The small farmers are already under all sorts of regulation and inspections. Of course. That is the way it should be. No farmer, no person with even the least but of familiarity with farming, would look at the legislation being considered and think "OMG!!! They are going to inspect and regulate us!!!" as though that were something new or draconian. Amateurs would, libertarians would.

People can garden any way they like, have whatever sort of "philosophy" about farming they like, and grow anything they want to grow anyway they like. But if they are going to sell food to the public, they must get on the program - period.

Many of these back to the land people need to decide whether they are going to farm or not. Of not, they have mo business selling food to the public. If they are going to farm, then they need to get on the same program that all of the rest of the farmers are on.

Let me ask you this Mary - if someone with no training, no background, and inadequate facilities decides tomorrow morning that they are a teacher, should they get the same government support that public school teachers get and be exempt from the rules and regulations that you have to follow? Should public school students be sent to them? Should they be exempt from standards? What if they went to the media and claimed to be speaking for all teachers? What if they promoted privatization and an end to government involvement on education?

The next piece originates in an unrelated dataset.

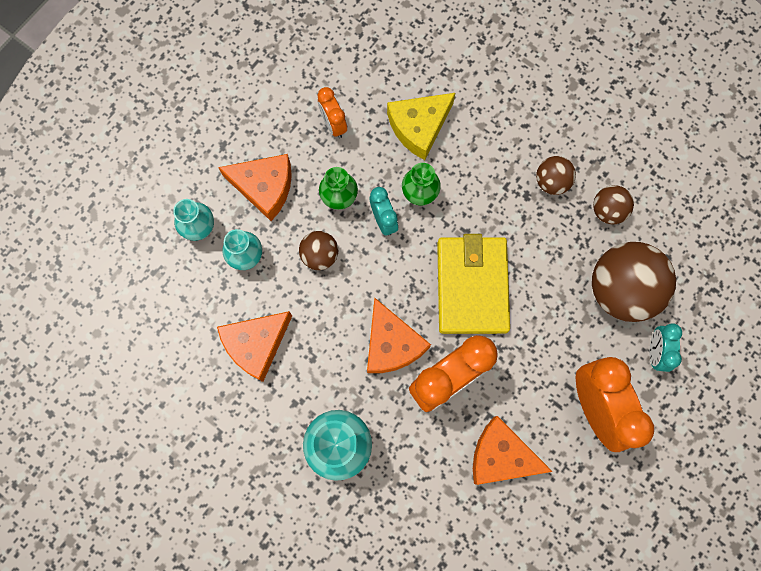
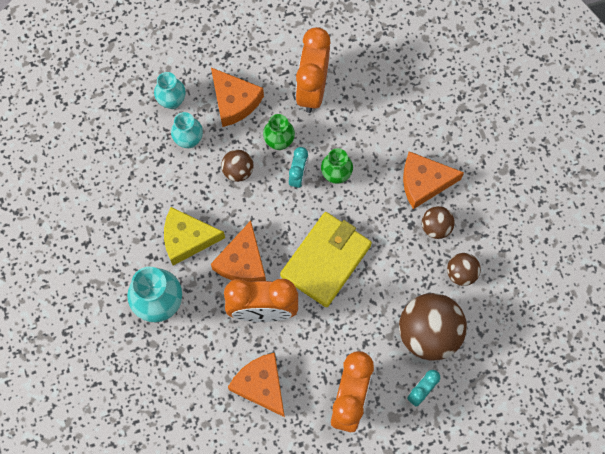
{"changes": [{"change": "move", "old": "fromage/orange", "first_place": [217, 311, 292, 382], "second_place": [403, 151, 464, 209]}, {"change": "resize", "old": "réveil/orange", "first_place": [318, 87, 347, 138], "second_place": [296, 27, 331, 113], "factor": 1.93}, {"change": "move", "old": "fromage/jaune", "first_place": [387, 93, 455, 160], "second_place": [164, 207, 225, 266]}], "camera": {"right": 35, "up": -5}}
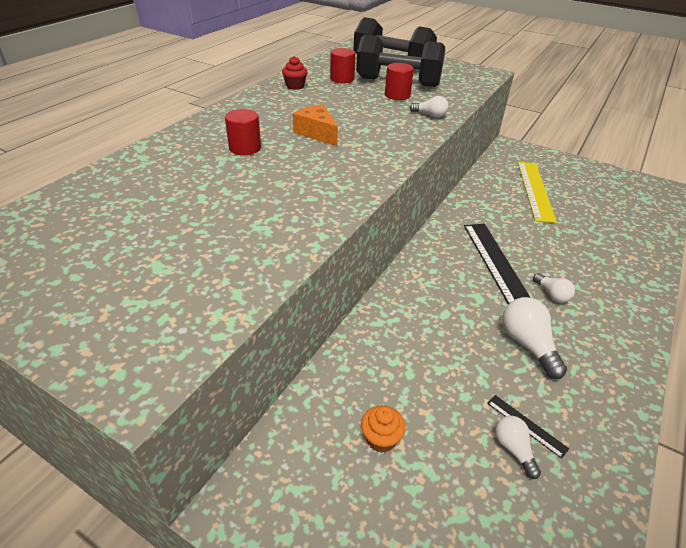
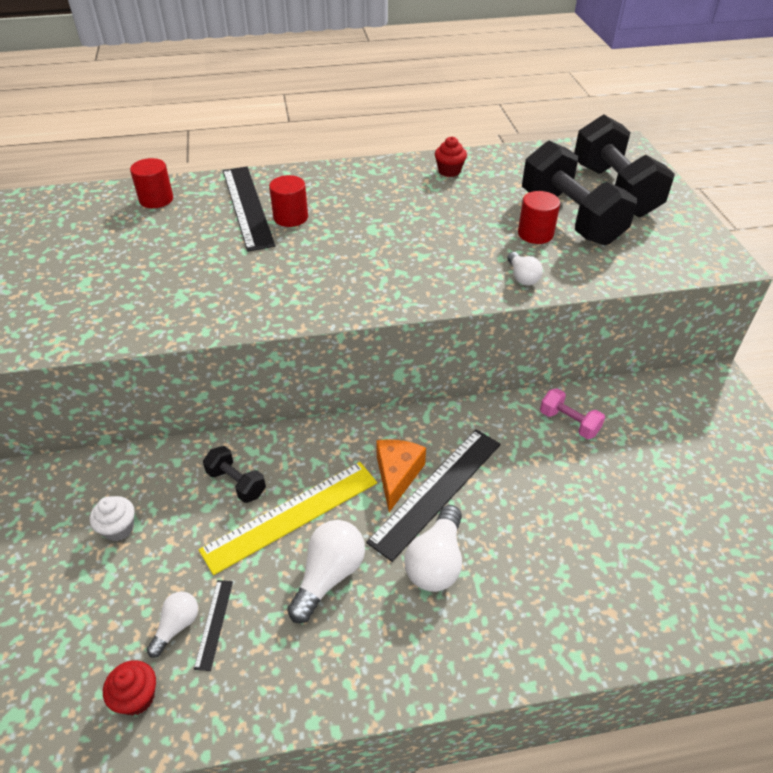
{"changes": [{"change": "move", "old": "fromage/orange", "first_place": [293, 104, 338, 146], "second_place": [376, 439, 426, 512]}, {"change": "move", "old": "cylindre/rouge", "first_place": [330, 48, 356, 83], "second_place": [130, 158, 173, 208]}, {"change": "recolor", "old": "muffin/orange", "new": "muffin/blanc", "first_place": [361, 405, 406, 453], "second_place": [90, 496, 135, 541]}, {"change": "move", "old": "règle/jaune", "first_place": [518, 162, 557, 223], "second_place": [199, 462, 377, 575]}, {"change": "resize", "old": "ampoule/blanc", "first_place": [533, 273, 575, 303], "second_place": [404, 505, 462, 592], "factor": 1.69}, {"change": "insert", "new": "muffin/rouge", "second_place": [103, 660, 156, 716]}, {"change": "insert", "new": "haltère/noir", "second_place": [203, 446, 266, 503]}, {"change": "insert", "new": "règle/noir", "second_place": [223, 166, 275, 252]}, {"change": "insert", "new": "haltère/rose", "second_place": [540, 388, 605, 439]}], "camera": {"right": 50, "up": 5}}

Hey Mike, of course not, I asked as I could't quite figure it out! And I sure as heck want someone inspecting the food and farms that grow it!

In the Education realm, they are actually trying to standardize things so much that anyone could teach the lessons, ie: October 8, read pgs. 22 to 30, ask these questions for the kids to write down. Hyperbolic, yeah, but not too far! Its getting to the point of all rote learning, just the facts, no true thought processes, critical thinking, or problem solving skills being taught, might end up being all long distance learning with assistants to turn on the box...
oh and data mining, drug control (I mean pharmaceuticals being mandated), and required military recruiters allowed. It'd be kind of like having to use a ruler to plant each seed and specific seeds only, the regs are too much in NCLB....

blindpig
03-28-2009, 08:36 PM
OTOH there is my friend Glenn, who plows up bout 5A on his old family property, just subsistance and selling to the 'farm stands'. Last year he plowed it all under, drought made it useless.He's an ace carpenter and hustles here and there and gets by ok. Usta make big buck raising game chickens but the market has fallen out. He'd never claim to represent anybody but I know you're not talkin' bout him.

Two Americas
03-28-2009, 09:00 PM
OTOH there is my friend Glenn, who plows up bout 5A on his old family property, just subsistance and selling to the 'farm stands'. Last year he plowed it all under, drought made it useless.He's an ace carpenter and hustles here and there and gets by ok. Usta make big buck raising game chickens but the market has fallen out. He'd never claim to represent anybody but I know you're not talkin' bout him.


Yeah, you are right. There are people here and there with 5 acres, and supplying the farm stands. They aren't selling direct. There is an old guy in northern Michigan who picks wild berries every day and delivers them to a couple of dozen farm stands. Another guy raises a few chickens and trades them for produce, or guns or something lol. There is an Amish couple who have a couple of acres of trees and some brambles, who make jam from them and sell that to the farm stands. Of course they are licensed and inspected, though, and would not be put out of business or burdened by the new regulations. Another gal built some greenhouses and grows hydroponic tomatoes for the local market - inspected and regulated of course. Those people are all from farming backgrounds and have found niches.

Then there are people who control 10,000 acres of farmland and are not farmers at all.